A few days ago, Israel named Ariel’s University Center as its eighth official university. It should not have done so for several reasons. First, the decision was facilitated because it was based on a peculiar institutional setup existing as a result of its occupation of the West Bank. Second, the decision goes against a basic tenet of academia: judgment of an argument should be based on its merit alone. The erroneous decision is only compounded by the current state of Israeli higher education.
In Israel, there are two different Councils of Higher Education, one for Israel proper and one for the West Bank. The Council for Higher Education in Judea and Samaria (CHEJS) is in charge of three higher education institutions, where 3 percent of Israel’s students study. As it is in occupied territory, CHEJS falls under the purview of the IDF, so the army appoints the members of the council.

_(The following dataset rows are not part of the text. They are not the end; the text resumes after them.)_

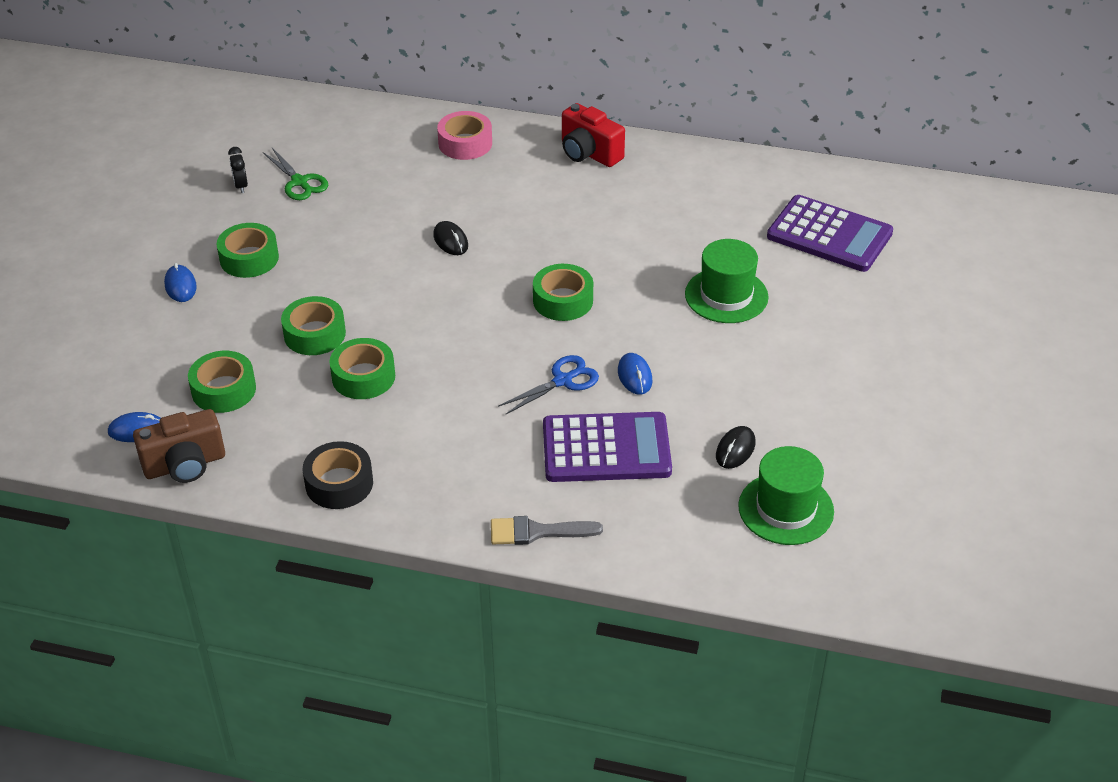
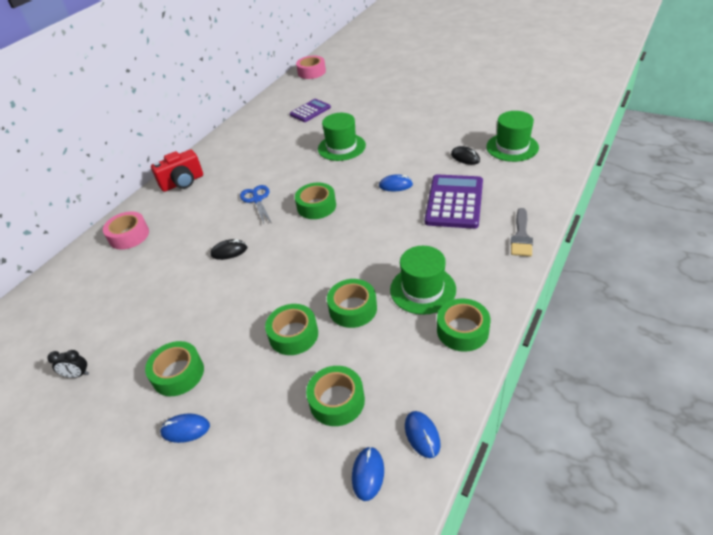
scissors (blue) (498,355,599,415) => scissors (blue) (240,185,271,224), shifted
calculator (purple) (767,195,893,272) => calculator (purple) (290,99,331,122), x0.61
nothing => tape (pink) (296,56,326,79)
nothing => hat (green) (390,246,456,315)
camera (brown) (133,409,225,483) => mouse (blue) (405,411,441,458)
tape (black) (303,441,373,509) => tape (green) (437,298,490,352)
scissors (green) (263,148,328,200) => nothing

To protest the then-upcoming decision to declare Ariel’s University Center a university, the head of the Council of Higher Education’s Planning and Budget Committee and esteemed Israeli economist, Prof. Manuel Trachtenberg, wrote a letter to the head of the CHEJS, Prof. Amos Altschuler. In it, he contended that the decision was based on shaky foundations—that the question regarding Ariel’s academic standing was made without paying attention to the broader institutional context or asking whether there is need (or room) for another university. Most egregiously, Trachtenberg claimed, the decision to approve the Ariel school was made against the recommendation of the Council for Higher Education—a recommendation made only two weeks ago. (One of many reasons for this recommendation is that there is simply not enough money to go around—Israel’s annual higher education budget is roughly 1 billion dollars, divided between seven—now eight—institutions. It’s not enough.)
In what led up to the final pronouncement, Israel’s Minister of Education and Minister of Finance forcefully backed the decision, both with rhetoric and by promising tens of millions of Shekels in funds to the not yet designated university. This support also demonstrates the grossly unequal treatment granted Israel’s other higher education institutions.

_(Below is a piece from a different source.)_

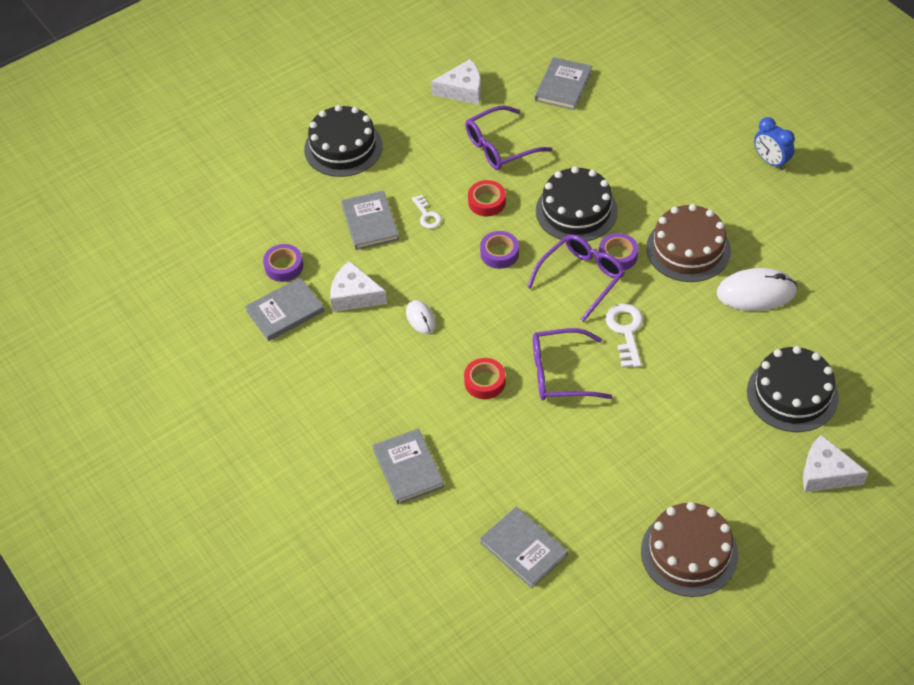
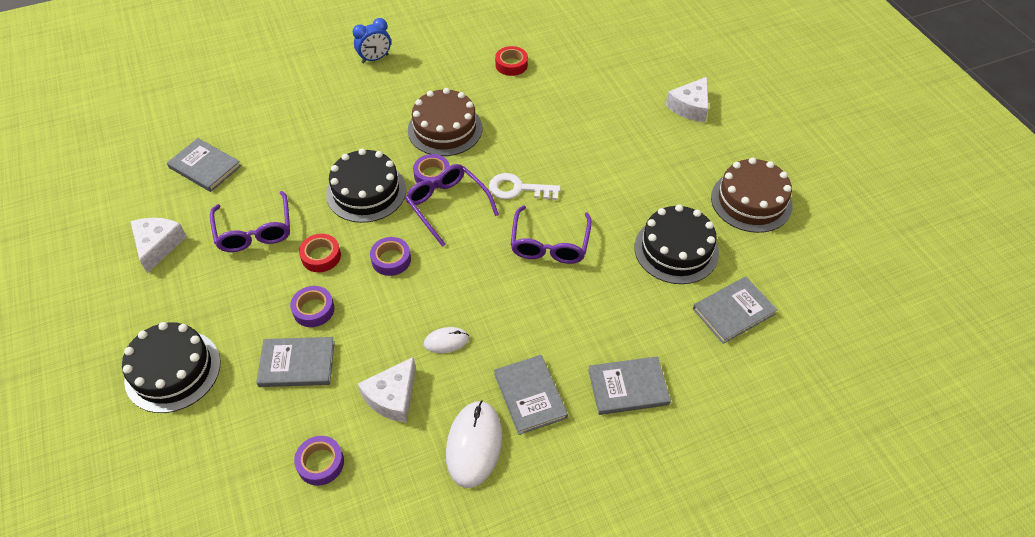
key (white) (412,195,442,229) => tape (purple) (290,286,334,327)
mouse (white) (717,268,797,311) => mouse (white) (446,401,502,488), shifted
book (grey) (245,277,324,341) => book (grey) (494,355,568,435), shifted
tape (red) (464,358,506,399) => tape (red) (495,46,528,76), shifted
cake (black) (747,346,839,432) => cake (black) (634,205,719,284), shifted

The essence of this decision is just as alarming as its faulty process (which is based in the institutional existence of two councils). When one is asked to consider another’s argument, especially in academia, it is pertinent that the argument be analyzed for what it is. It should not matter if the person arguing is Indian, British or Jewish. Similarly, the decision to elevate an institute to the level of a university should be based on merit, and not on its geographic location or the politics it represents.
Several years ago Tel Aviv University decided that one way to cut costs was to discontinue checking student’s problem sets in mathematics classes. This is representative of the real, fundamental problems caused by lack of funding that Israeli higher education faces. According to Dan Ben-David, an Israeli economist at Tel Aviv University, since the 1970s, the number of senior faculty positions at universities has grown by 12 percent—despite the doubling of Israel’s population since that time. At the Technion, Israel’s MIT, only one senior position has been added since 1973—but student body has increased by more than a quarter. At the Hebrew University and Tel Aviv University, the number of senior positions has actually declined by 14 and 21 percent, respectively.

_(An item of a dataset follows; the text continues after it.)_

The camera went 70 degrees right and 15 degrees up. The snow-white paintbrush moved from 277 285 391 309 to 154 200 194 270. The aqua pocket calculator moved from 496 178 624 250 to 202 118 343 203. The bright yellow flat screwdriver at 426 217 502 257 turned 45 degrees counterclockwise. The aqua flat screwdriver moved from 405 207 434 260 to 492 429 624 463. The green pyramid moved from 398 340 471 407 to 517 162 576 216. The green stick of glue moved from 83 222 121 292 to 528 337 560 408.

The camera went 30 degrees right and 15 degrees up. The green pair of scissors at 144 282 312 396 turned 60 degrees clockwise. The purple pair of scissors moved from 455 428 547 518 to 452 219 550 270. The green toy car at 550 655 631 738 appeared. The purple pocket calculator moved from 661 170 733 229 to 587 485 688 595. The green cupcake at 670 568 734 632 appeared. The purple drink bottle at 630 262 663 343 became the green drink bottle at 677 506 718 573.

There is also massive academic brain drain. The number of Israelis in the top 40 U.S computer science departments represents a third of the contingent of academics that remain in Israel. This is a staggering, and illustrative, number when compared to other countries’ academics in the U.S.
To begin to address these very real problems, several things must be done. The current mindset must change – Israeli politicians need to understand that an excellent higher education system, especially in Israel, is not a luxury but a necessity. New positions for research faculty must be added, especially in science and engineering departments. Finally, the institutional structure of how universities interact with the state and how they manage themselves should be examined and reformed. Universities need to be given leeway to conduct their affairs without the current state of excessive intervention.
The naming of Ariel’s University Center as Israel’s eighth university fails on the counts of both due process and what it stands for. It is a shame that Israel is shooting itself in the foot, once again. Not only is it arming its critics but also it shows how far down a path it has gone--no one seems to care about the real issues that deserve serious treatment.